Sales sank mightily in the wake of the first energy crisis despite a completely redesigned crop of 1974 models, still on a 124-inch wheelbase but about five inches shorter than the “fuselage” generation. The post-1964 Engel Chryslers were shorter than their Exner forebears but just as spacious inside. Other Chryslers relied on the 440 with added emission controls that sapped power, which was down to 215 bhp by ’73 — though that was in more-realistic SAE net measure, not the old gross rating. Like other ’67 Chryslers, the Custom dash sprouted no fewer than eight toggle switches, three thumbwheels, 16 pushbuttons, three sliding levers, and 12 other assorted controls. The 1963-64s had “the crisp, clean custom look” — chiseled but chunky. Expanding the ’67 line were the Newport Custom two- and four-door hardtops and four-door sedan. A popular new addition for ’72 was the New Yorker Brougham: two hardtops and a sedan with lusher interiors and a $300-$400 price premium over the standard issue.

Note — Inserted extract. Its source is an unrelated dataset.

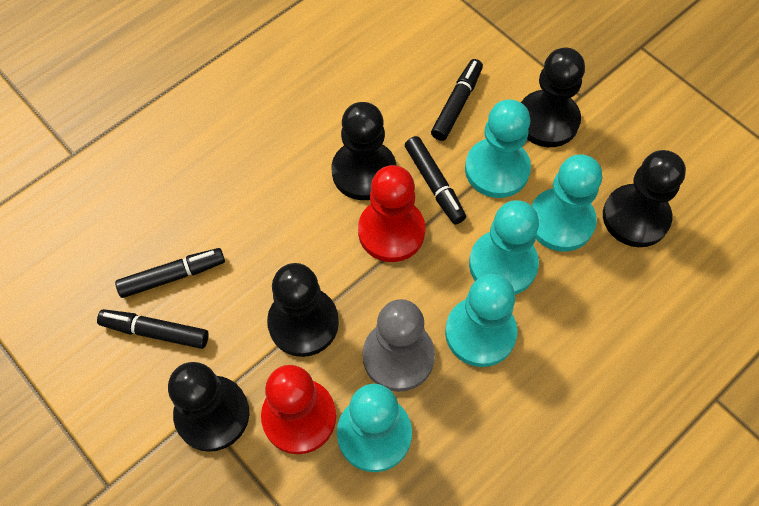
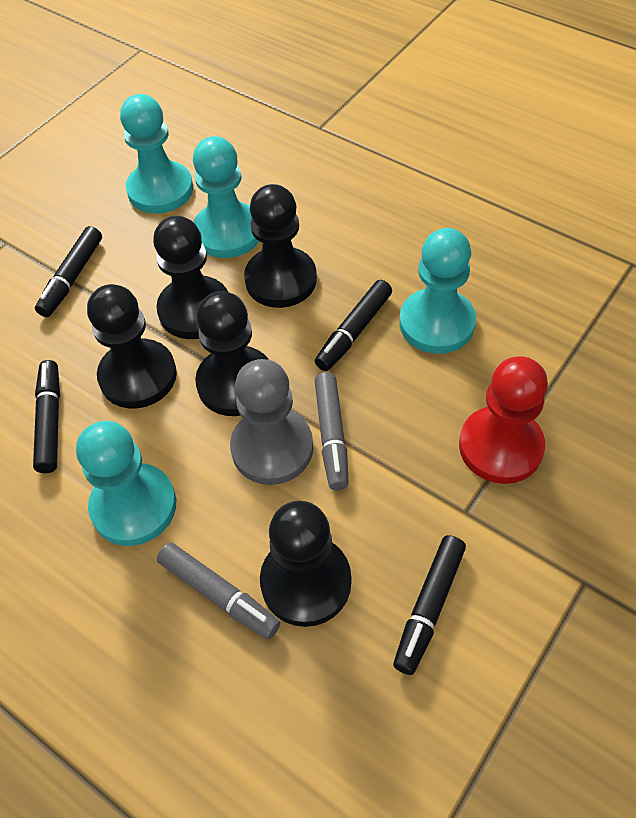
grey marker: 0 -> 2
red pawn: 2 -> 1
turquoise pawn: 5 -> 4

The opulent New Yorker Brougham boasted standard leather, velour, or brocade upholstery, plus shag carpeting, “test-tube” walnut appliques, and filigree moldings. Cleanly styled in the boxy Mercedes idiom on a 112.7-inch wheelbase, it came in standard and upmarket Medallion trim as either a coupe or four-door sedan. The Chrysler brand stayed with its basic 1969-70 formula through 1973. Style variations through ’72 came via easy-change items that became a bit tackier with time. At the end of July 1961, a beleaguered “Tex” Colbert retired as president, a role he had resumed in 1960 when William Newberg quit the post after two months amid allegations of having financial interests in several Chrysler suppliers. Quality control had become an end in itself as engineers struggled to correct Chrysler Corporation’s poor reputation in that area. Save the pillared sedan (only 1801 built, all for export), these Chrysler 300s were quite popular at prices in the $3300-$3800 range. Chrysler did very well for 1965, selling over 125,000 Newports, nearly 30,000 non-letter 300s and almost 50,000 New Yorkers. The all-new “fuselage-styled” ’69s did almost as well.